Même à l’intérieur de l’Hexagone, les choses vont évoluer : François Hollande se découvre une fenêtre de tir à travers laquelle il peut enfin agir ( en tant que chef suprême des armées) et pour la première fois, un dirigeant politique d’importance, François Fillon, a parlé d’union nationale. Certes, il n’est pas encore question d’un gouvernement d’union, mais on pourrait en prendre le chemin.

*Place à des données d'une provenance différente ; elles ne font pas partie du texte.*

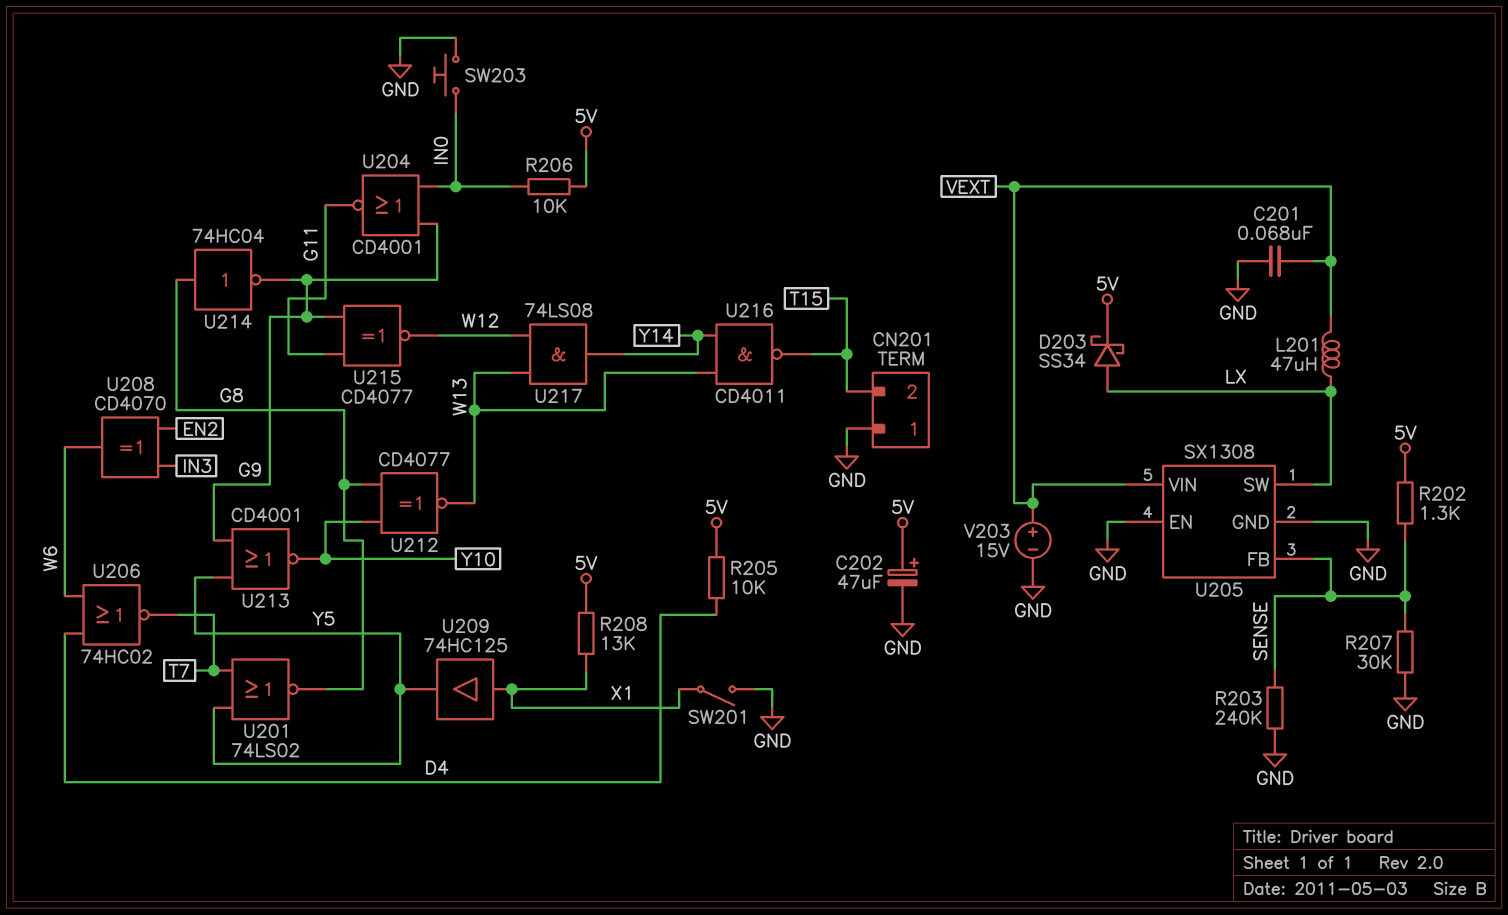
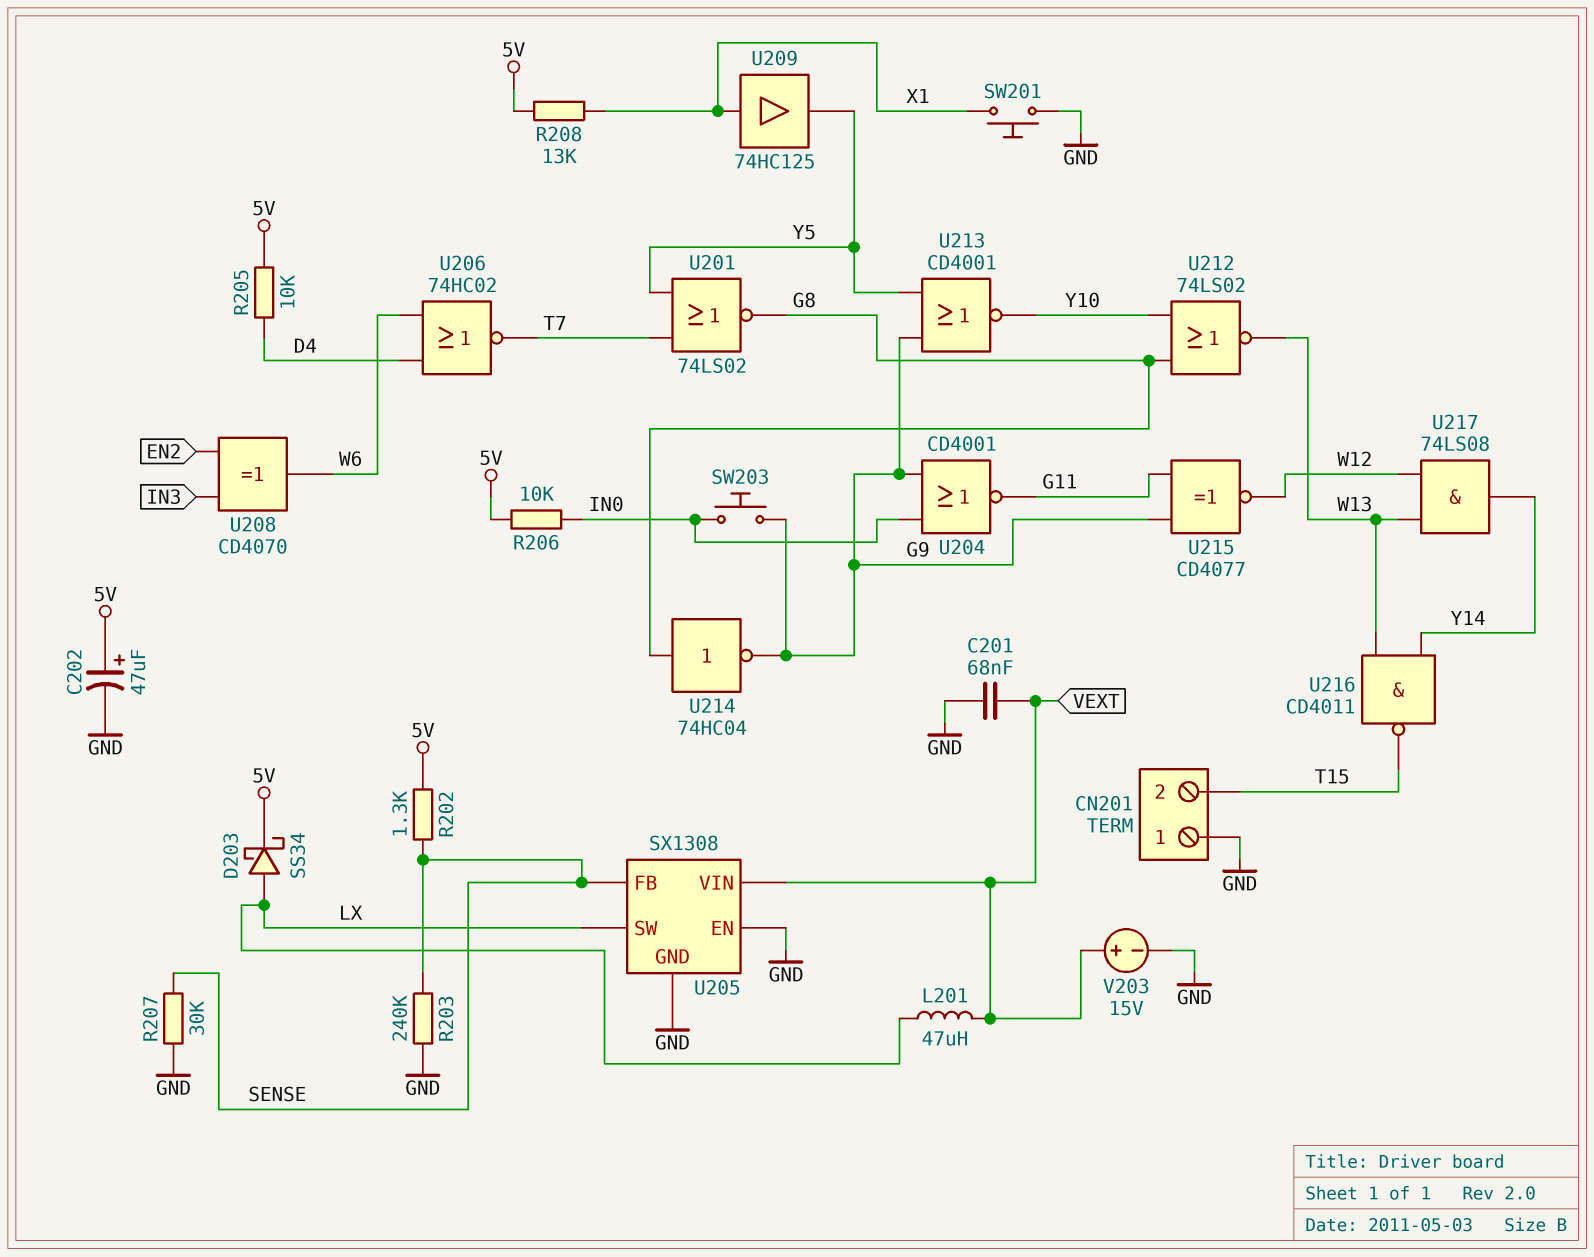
SW201: switch (GND, X1) -> button (GND, X1)
SW203: button (GND, IN0) -> button (G9, IN0)
U212: XNOR CD4077 (in G8, in Y10, out W13) -> NOR 74LS02 (in G8, in Y10, out W13)

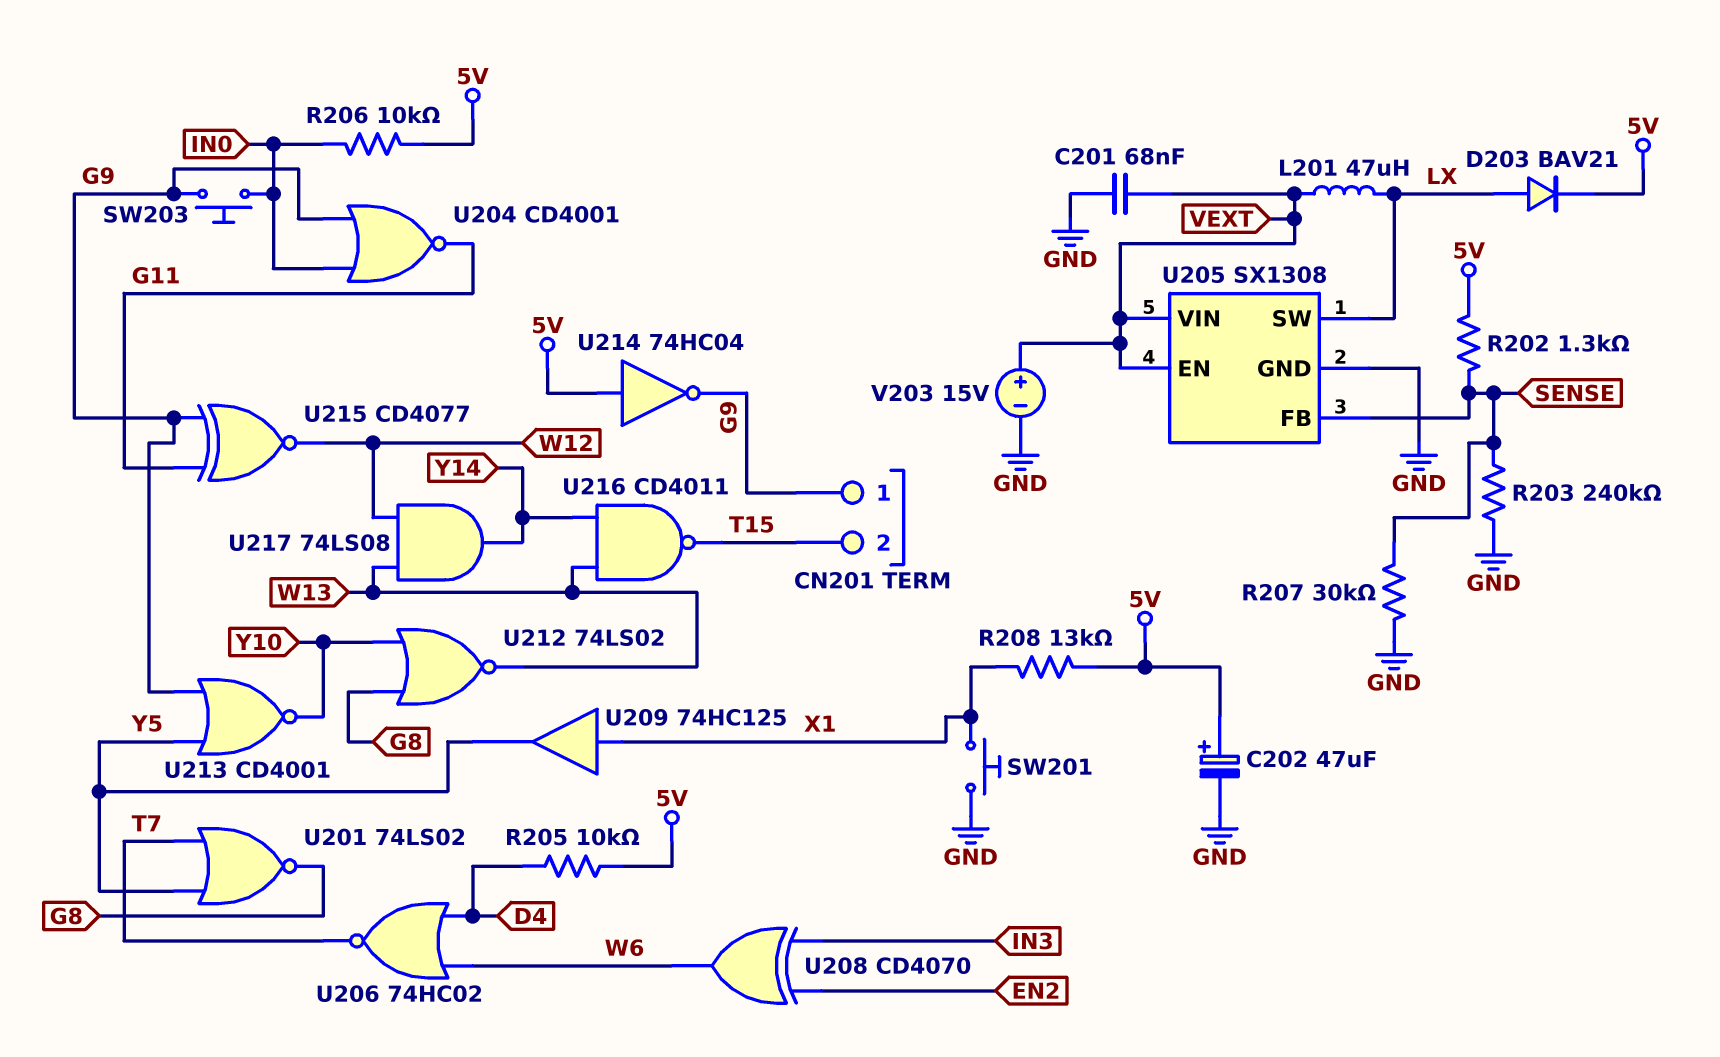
CN201 pin 1: GND -> G9
D203: schottky SS34 (A LX, K 5V) -> diode BAV21 (A LX, K 5V)
U205 pin EN: GND -> VEXT
U214: NOT 74HC04 (in G8, out G9) -> NOT 74HC04 (in 5V, out G9)

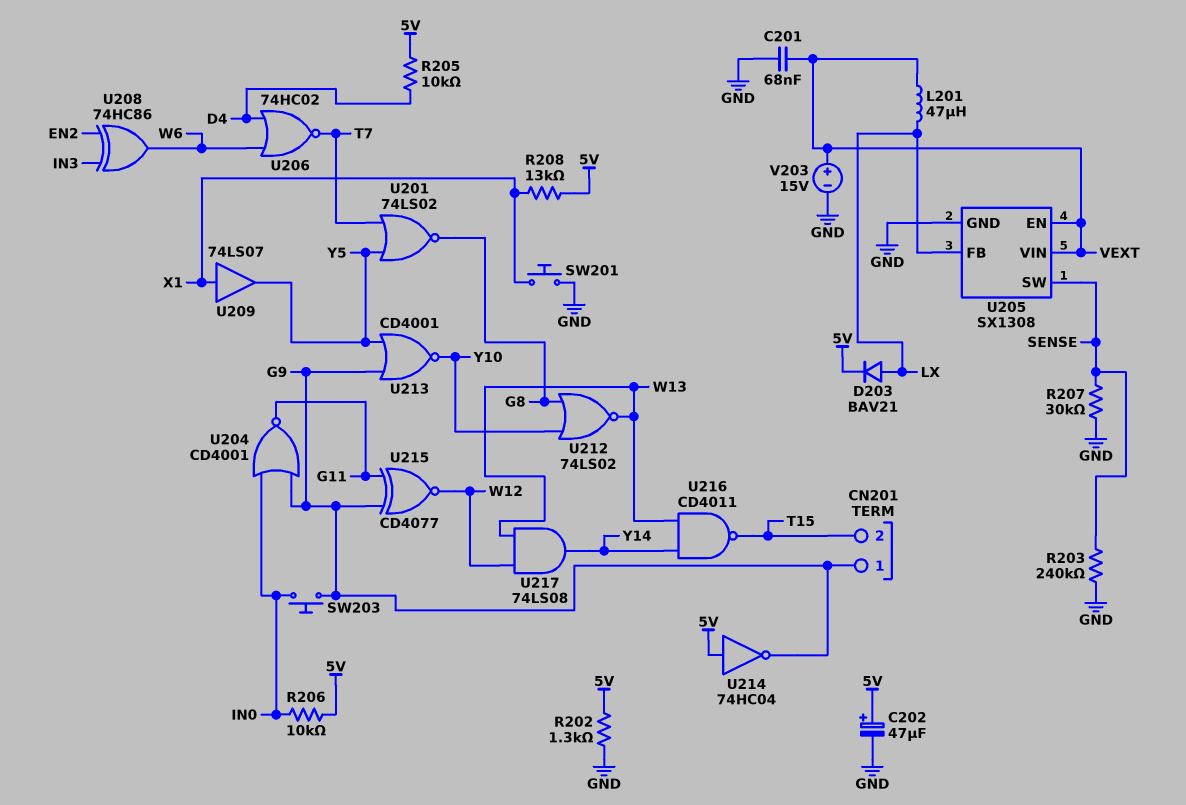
R202: 1.3k (5V, SENSE) -> 1.3k (5V, GND)
U205 pin FB: SENSE -> LX
U205 pin SW: LX -> SENSE
U208: XOR CD4070 (in EN2, in IN3, out W6) -> XOR 74HC86 (in EN2, in IN3, out W6)
U209: buffer 74HC125 (in X1, out Y5) -> buffer 74LS07 (in X1, out Y5)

Un mot sur le développement personnel de Hegel, ce grand philosophe qui avait partagé ses années d’études au Stift de Tubingen avec ses compagnons Schelling et surtout le grand poète Hölderlin qui avait déjà perçu que l’Histoire était tragique, notamment dans son émouvant poème intitulé An die Deutschen (Aux Allemands). Hegel, on l’oublie souvent, avait commencé par caresser un projet qu’il ne mit jamais à exécution : une biographie de… Jésus ! Il a commencé par être un admirateur de la Révolution française  (il naquit en 1770) pour évoluer par la suite vers une sorte de divinisation de l’Etat prussien dont la concrétisation par Guillaume II et Bismarck a dévoilé la vraie nature. Il pensait pouvoir ainsi obvier à l’éparpillement de l’Allemagne en petits états (Kleinstaaterei) et surtout concrétiser hic et nunc ce qu’il appelait avec une crainte révérencielle quasi religieuse l’Idée avec un I majuscule. Ne fut il pas celui qui dit de Napoléon Bonaparte qu’il était l’Idée à cheval ?

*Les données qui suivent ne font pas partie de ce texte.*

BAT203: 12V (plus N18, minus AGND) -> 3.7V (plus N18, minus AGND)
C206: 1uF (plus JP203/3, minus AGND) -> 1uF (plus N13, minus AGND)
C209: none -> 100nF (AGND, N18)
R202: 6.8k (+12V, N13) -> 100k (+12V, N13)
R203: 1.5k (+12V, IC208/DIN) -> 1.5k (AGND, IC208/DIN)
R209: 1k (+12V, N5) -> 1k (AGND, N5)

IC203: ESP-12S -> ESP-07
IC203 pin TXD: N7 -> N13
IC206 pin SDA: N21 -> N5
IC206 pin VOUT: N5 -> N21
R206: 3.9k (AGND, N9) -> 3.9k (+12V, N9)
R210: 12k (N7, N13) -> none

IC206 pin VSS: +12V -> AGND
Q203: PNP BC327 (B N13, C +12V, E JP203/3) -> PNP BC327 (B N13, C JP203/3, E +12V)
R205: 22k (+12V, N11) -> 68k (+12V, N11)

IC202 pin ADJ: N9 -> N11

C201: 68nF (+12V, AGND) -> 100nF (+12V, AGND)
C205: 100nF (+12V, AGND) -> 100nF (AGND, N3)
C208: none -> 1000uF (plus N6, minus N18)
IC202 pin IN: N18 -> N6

Du jour au lendemain, la France se retrouve projetée dans une zone de combats où rien n’est rationnel mais où tout est tristement réel. Quel cinglant démenti à la doctrine d’un grand penseur qui nous a appris que l’Histoire suit un projet, un dessein et s’avance vers un idéal. La cruelle mise à mort de notre pauvre compatriote nous confronte à tout autre chose.